Of course not. That arrangement was simply to control the power to the 555. If you can achieve the same thing some other way, that's fine.

You can probably get all the power you need for the 555 through your 1K resistor, but I'm a little surprised the LDR can shut it off reliably. It would have to pull the voltage down quite a bit? Seems unreliable as the power source ages (9v battery?). Could be that the transistor arrangement was used to increase the sensitivity of detecting light at the LDR.

#### engineertam

Joined Dec 4, 2011
6
Yes the source is a 9v battery, I don't think that the transistor is arrange to adjust the sensitivity of the LDR, the 1k and LDR forms a voltage divider towards 2n3904. The configuration is common collector amp, so it is a voltage buffer, a good impedance matcher, has a voltage gain of 1, high current gain, and has a power gain. Then what? I am sorry, I am just a beginner in applications of theory. I just want to know the purpose of having a 2n3904 as the input stage.

Because I almost get the same values for voltages at the load, the circuit w/o a transistor has even a higher voltage of about .10mv than the circuit w/ a transistor

#### engineertam

Joined Dec 4, 2011
6
I just want to know the sole purpose and importance of placing a 2n3904 at the input stage

Joined Dec 26, 2010
2,148
The output obtained directly from the LDR may not be able to pass enough current to switch the power input to the 555 directly. Depending on the type of LDR used, its resistance may be too big, even when strongly illuminated.

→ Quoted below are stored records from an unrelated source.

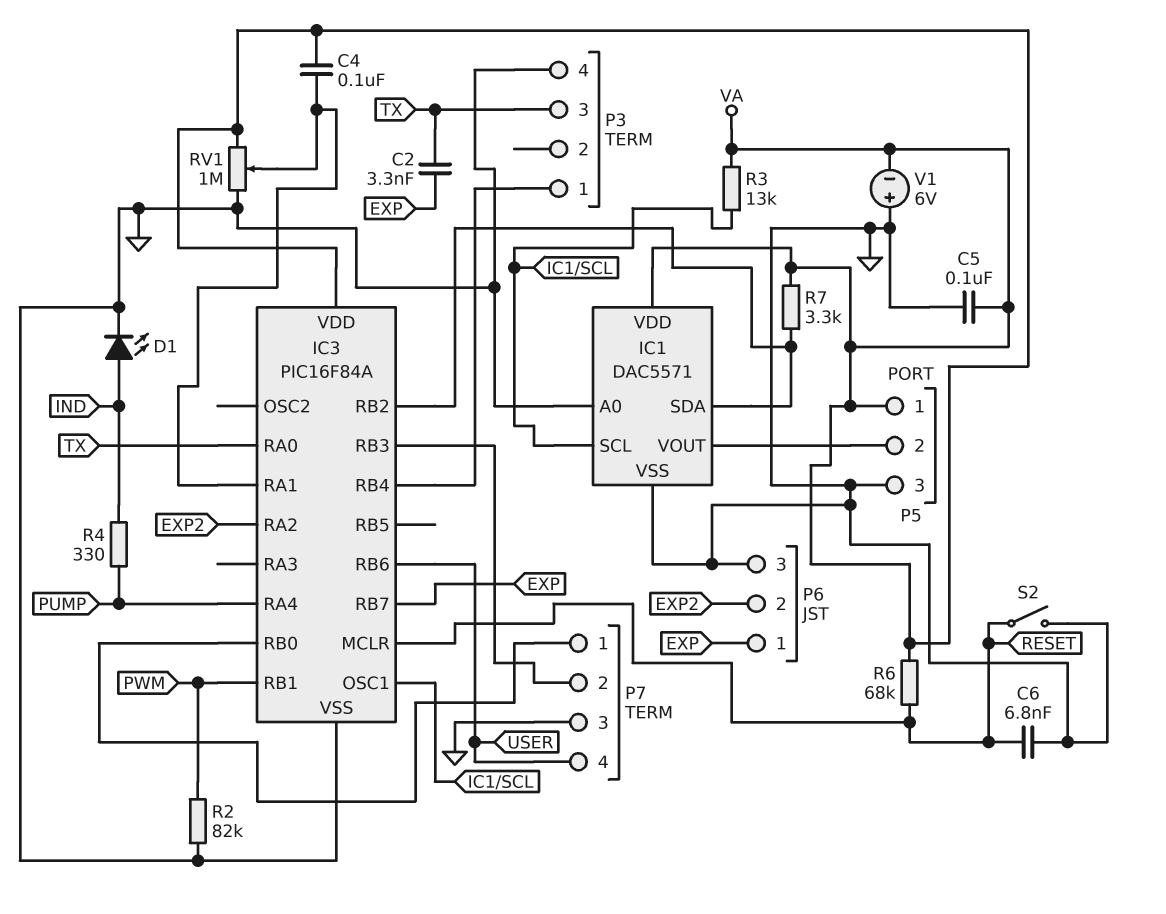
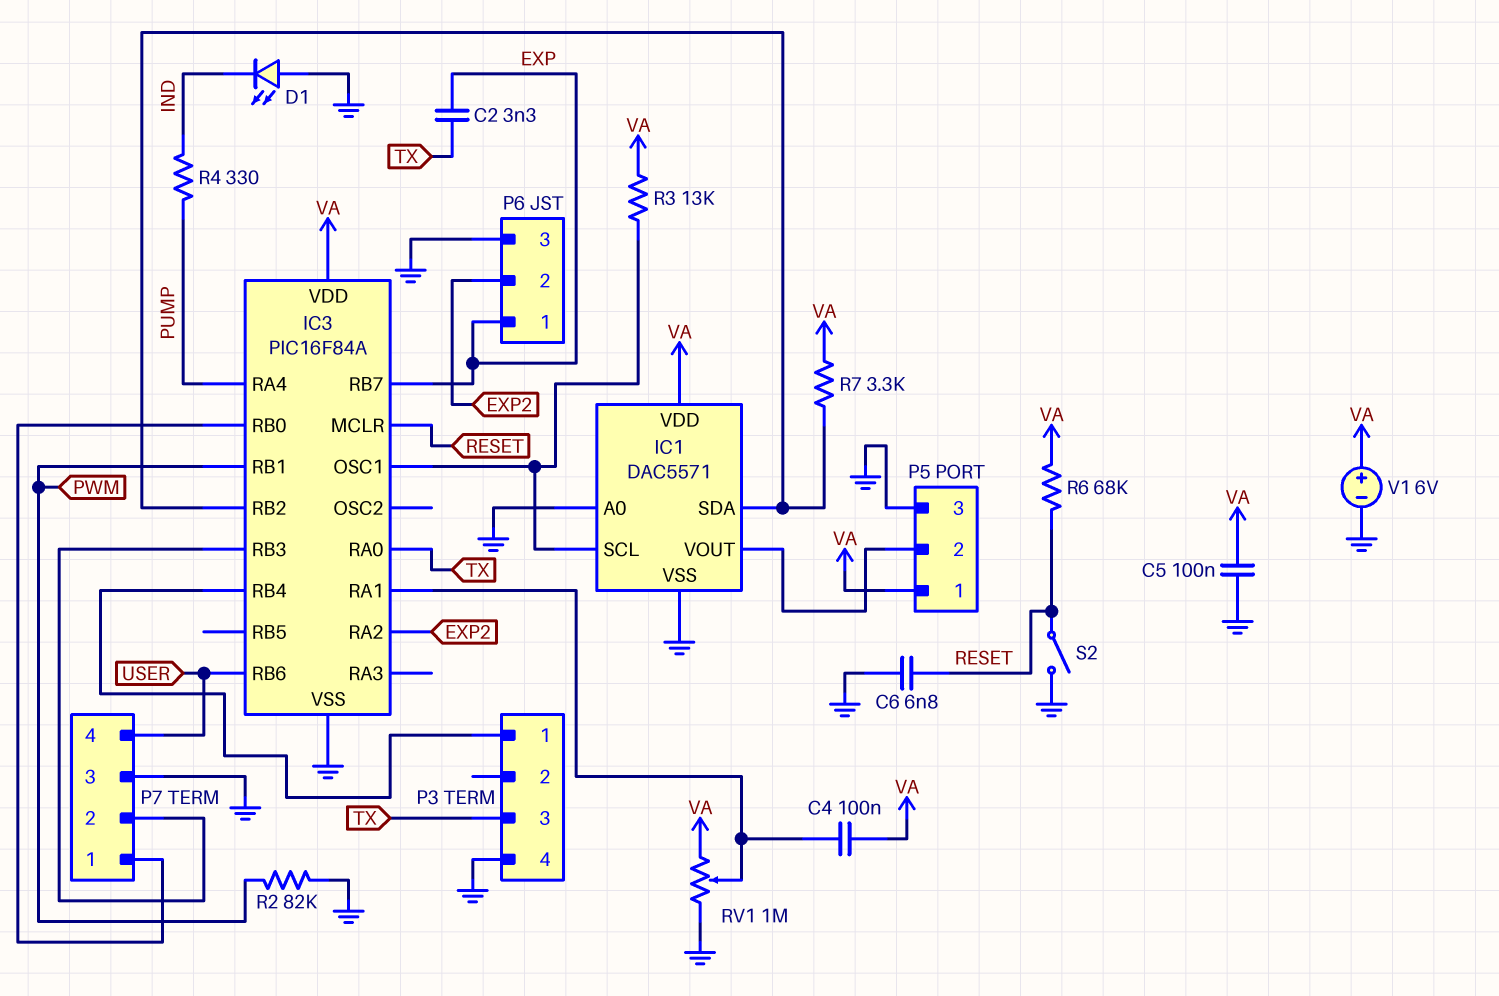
D1: LED (A IND, K GND) -> LED (A GND, K IND)
V1: 6V (plus GND, minus VA) -> 6V (plus VA, minus GND)

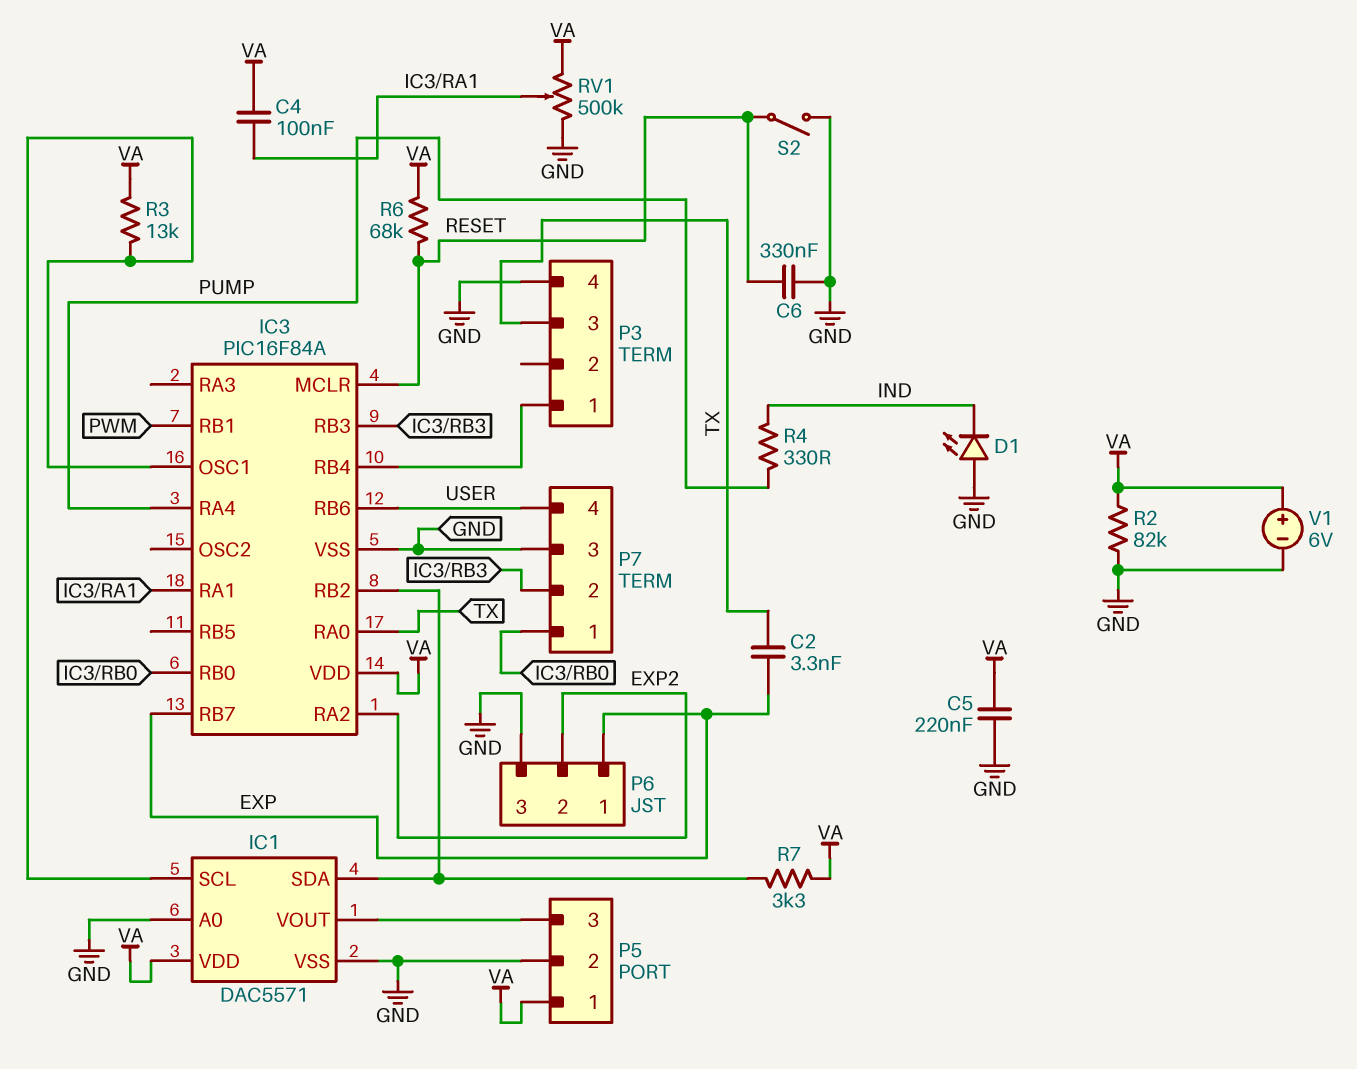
C5: 100nF (GND, VA) -> 220nF (GND, VA)
C6: 6.8nF (GND, RESET) -> 330nF (GND, RESET)
P5 pin 2: IC1/VOUT -> GND
P5 pin 3: GND -> IC1/VOUT
R2: 82k (GND, PWM) -> 82k (GND, VA)
RV1: 1M (GND, VA, wiper IC3/RA1) -> 500k (GND, VA, wiper IC3/RA1)

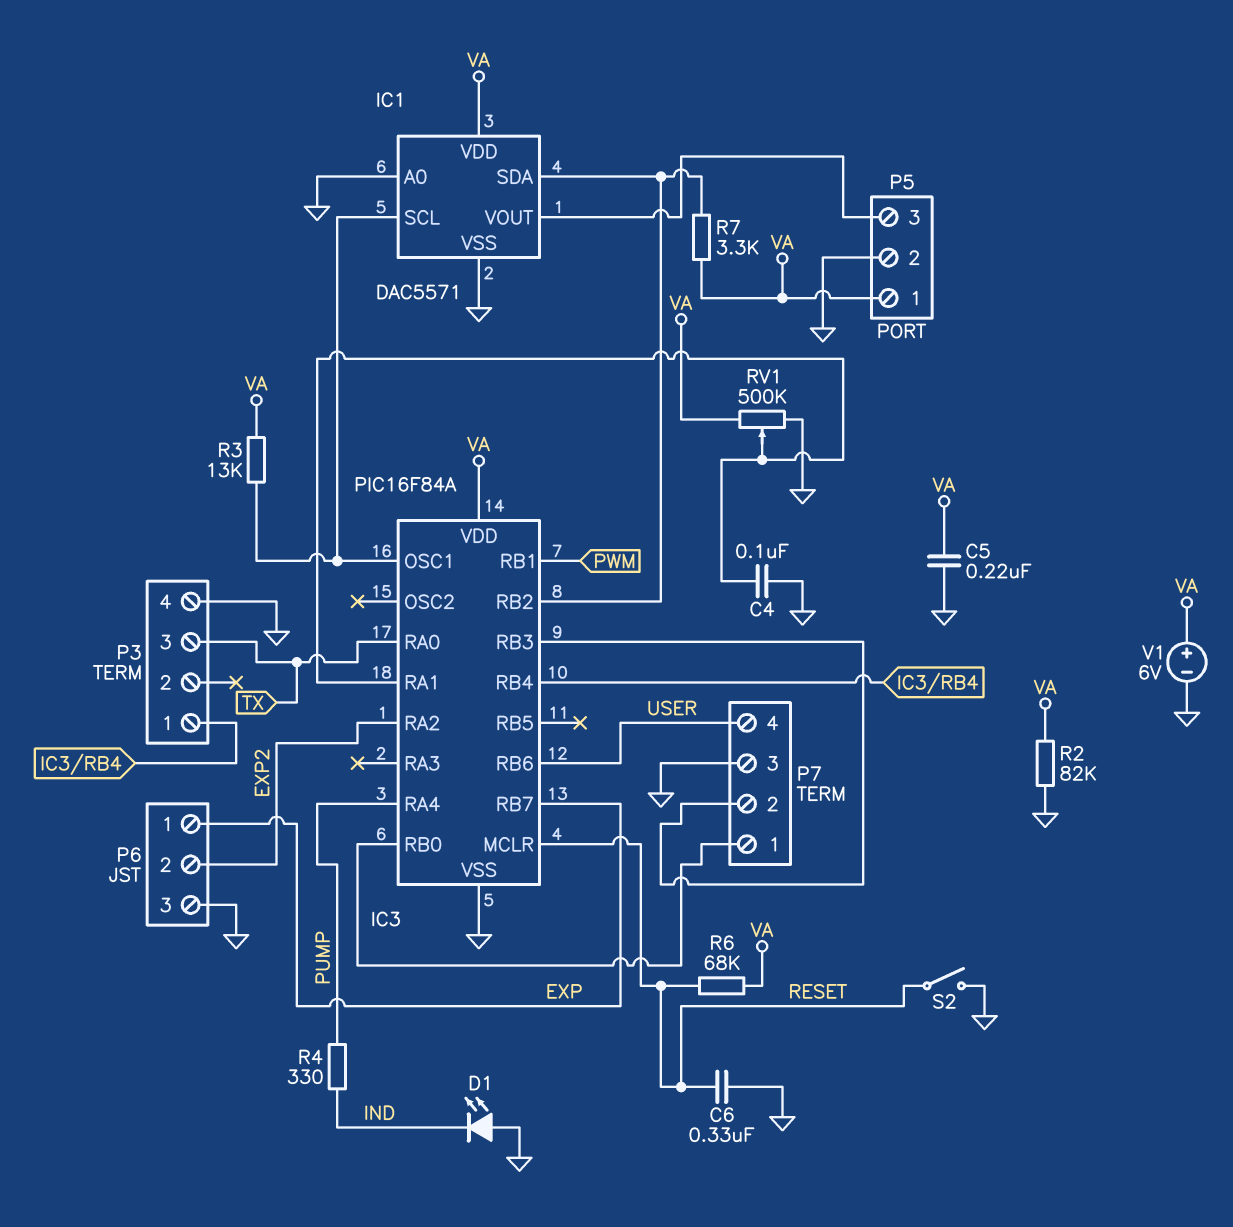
C2: 3.3nF (EXP, TX) -> none
C4: 100nF (IC3/RA1, VA) -> 100nF (GND, IC3/RA1)

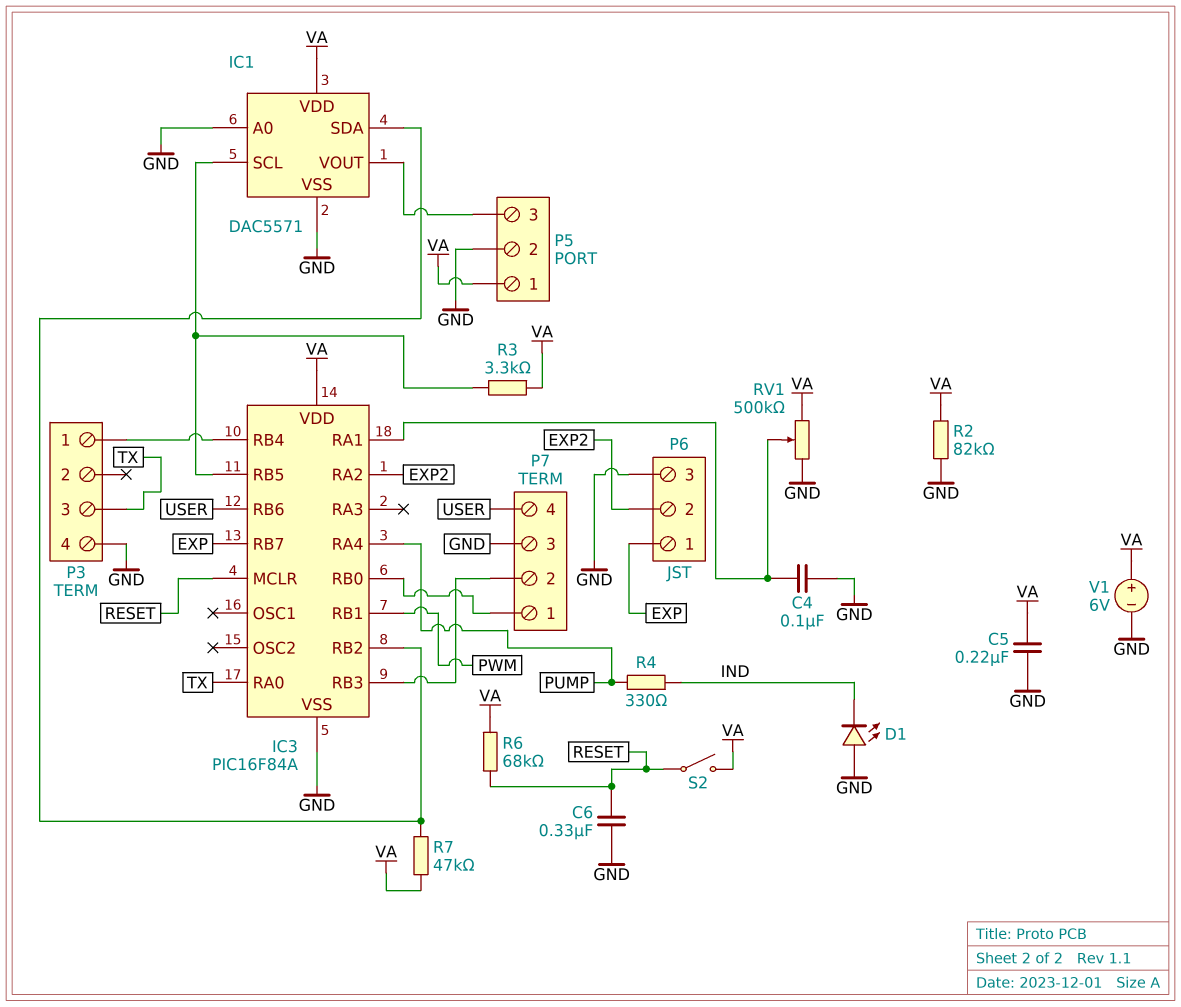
IC3 pin OSC1: IC1/SCL -> none
IC3 pin RB5: none -> IC1/SCL
R3: 13k (IC1/SCL, VA) -> 3.3k (IC1/SCL, VA)
R7: 3.3k (IC1/SDA, VA) -> 47k (IC1/SDA, VA)
S2: switch (GND, RESET) -> switch (RESET, VA)

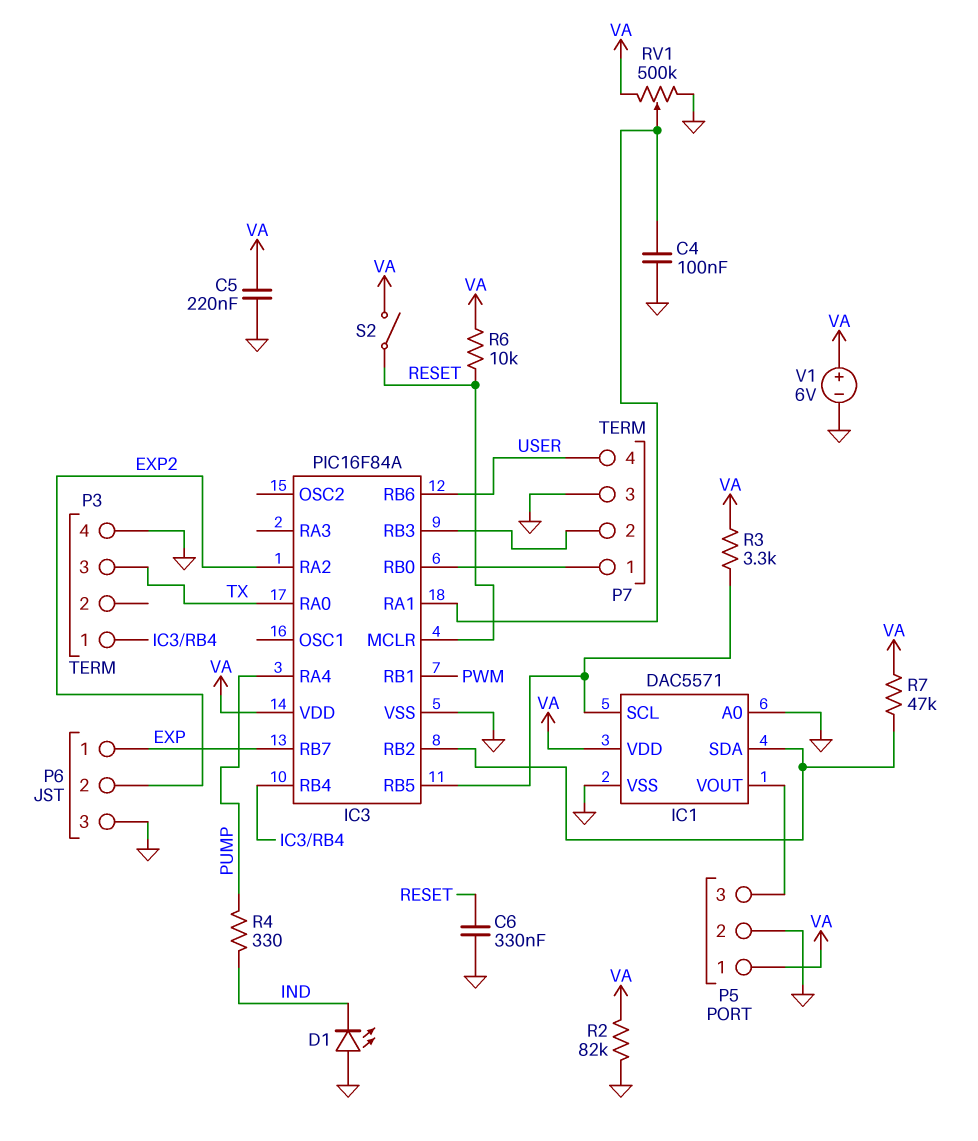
R6: 68k (RESET, VA) -> 10k (RESET, VA)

The transistor provides current gain so that more current is available to power the 555.

#### engineertam

Joined Dec 4, 2011
6
Thanks, I'm not that sure if the current is not enough, but I'll go with it.

Joined Dec 26, 2010
2,148
It depends on what LDR you have, and how brightly it will be illuminated. Some are many kΩ even in bright light, others are much lower. This site may be of interest: http://www.ladyada.net/learn/sensors/cds.html

The single emitter-follower circuit actually gives only moderate current gain and no voltage gain, hence rather soft switching as the light increases. Other transistor arrangements might work better, but a voltage comparator IC would be far more usual for this.

#### bloguetronica

Joined Apr 27, 2007
1,424
I would use the 2N3904. LDRs per se don't let pass enough current to control anything.